Un industrialetto bergamasco, chiusa per ferie la fabbrichetta, arriva al sud per qualche giorno di mare. Una mattina sul molo vede un pescatore sdraiato. Basito lo interpella: «Uè, perché non sei in mare a pescare?». «Perché ho preso abbastanza pesce per oggi», risponde placido. «Perché non ne prendi dell'altro?». «E a cosa mi servirebbe?». «Pota, potresti guadagnare più soldi per dotare la barca di attrezzature per spingerti in acque più profonde: più pesce, più soldi. Compri un'altra barca, poi due, poi quattro e via. Lavora!». Il pescatore lo guardava pensieroso: «E poi?». «Potresti allora rilassarti e goderti la vita», sentenziò tronfio. L'uomo, rimettendosi comodo, mormorò: «E cosa pensi che stia facendo?».

Non è assolutamente mia intenzione entrare in tematiche culturali di differenza o di separazione e mi scuso subito con chi può avere avuto una percezione di giudizio. Anzi, proprio al contrario, mi preme mostrare come sia proprio un peccato quello che gli americani chiamano l'essere «workaholic» o «workaholism», cioè l'impegnarsi in modo compulsivo creando una dipendenza come dall'alcool o dalla droga, per colmare vuoti emotivi o esistenziali o affettivi o valoriali o relazionali.

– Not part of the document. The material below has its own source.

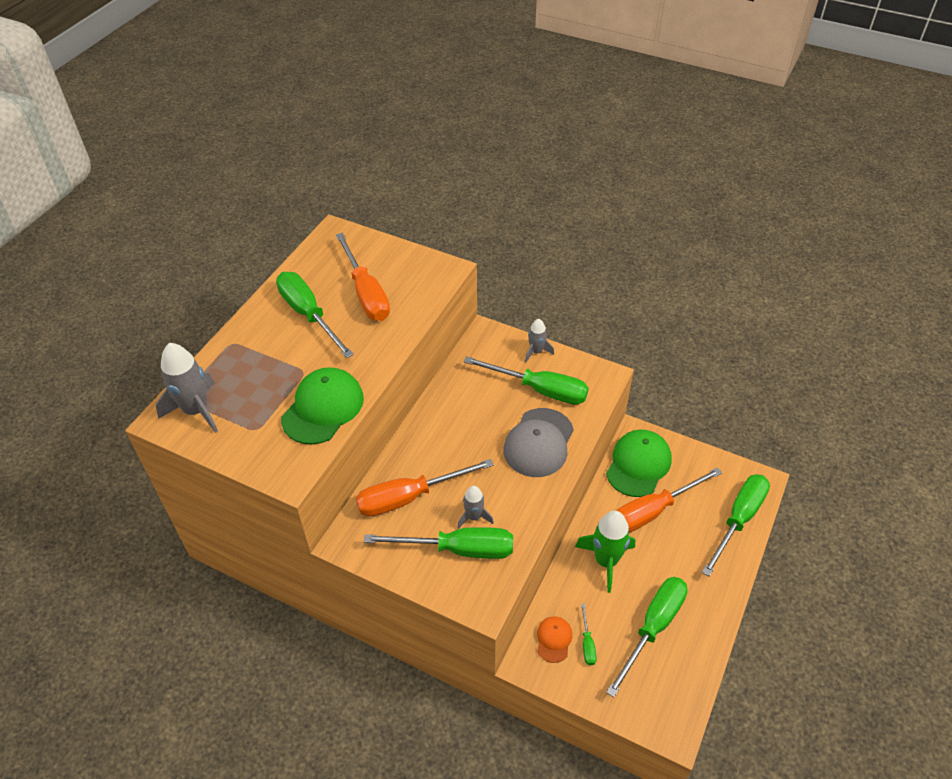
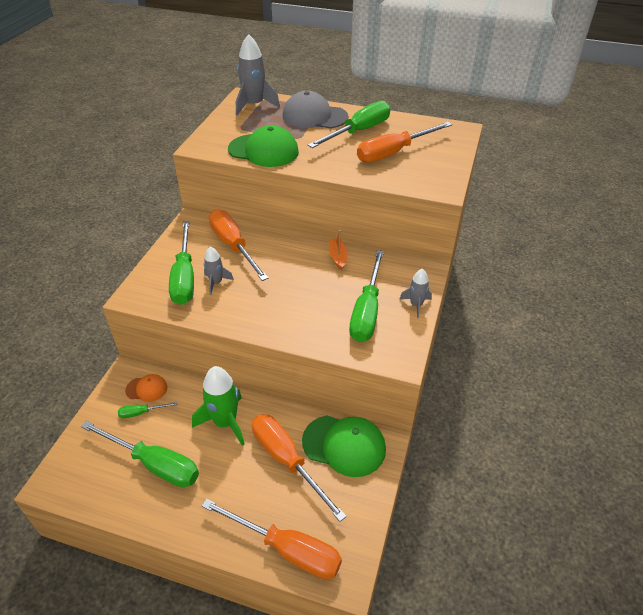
camera: 80 degrees right, 5 degrees down
(452, 401) = (338, 257): none -> orange boat
(538, 443) = (301, 316): grey cap -> grey cap (314, 116)
(738, 519) = (286, 549): green screwdriver -> orange screwdriver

Gesù nel Vangelo dice: «dove è il vostro tesoro, là sarà il vostro cuore». Gli può fare da eco Albert Einstein quando ammonisce: «Non tutto ciò che può essere contato conta e non tutto ciò che conta può essere contato». Quindi potrebbe essere interessante usare quest'aria ancora un po' vacanziera, prima del vortice degli impegni, per giocare a fare una caccia al tesoro.

Quando eravamo piccoli gli elementi della caccia al tesoro erano chiari: una mappa, indizi da decifrare, prove da superare. Non ci facevamo tanti problemi sul dove ci portava la mappa. Si affrontavano le difficoltà senza lasciarsi intimorire e senza farsi bloccare da cosa poteva esserci dopo. L'importante era raggiungere la X e trovare il tesoro. Poi cos'è successo? Siamo cresciuti, sempre con la voglia di cercare, ma senza più spensieratezza, perché è capitato di trovarsi una mappa cambiata a gioco iniziato, indizi confusi con trappole nascoste, miraggi ammalianti per cambiare strada, oppure cartelli apparentemente giusti che spingevano in situazioni sbagliate. Dove è il tesoro? Dove è il tuo cuore, lì c'è il tuo tesoro. Bisogna imparare a buttare il cuore oltre gli ostacoli, suggerisce un famoso aforisma, perché la vita è fatta d'istinti e d'istanti, ma il problema è che viviamo distinti e distanti. Cosa cambia? Manca un banale apostrofo, un respiro che cambia tutto. Questo è difficile da confessare a se stessi prima che a Dio quando si lavora tutto il giorno. Per molti però è una necessità a causa dei tanti bisogni e del caro vita, quindi va attribuito onore dando del «lei» a queste fatiche, che gli antichi hanno deciso di chiamare «sacrifici». È un termine sempre associato a una percezione negativa, invece il senso originario latino nasconde un messaggio: «sacrum facere», ciò che rende sacro quell'impegno per mantenere chi si ama e per realizzare se stessi.

Viene attribuita a Madre Teresa di Calcutta una frase spiazzante: penso con

preoccupazione e compassione a quelle persone così povere che hanno solo i soldi. Sono quelli che lavorano talmente tanto da non avere tempo per commettere colpe, ma nemmeno per godersi la vita. Questo è proprio un peccato, invece.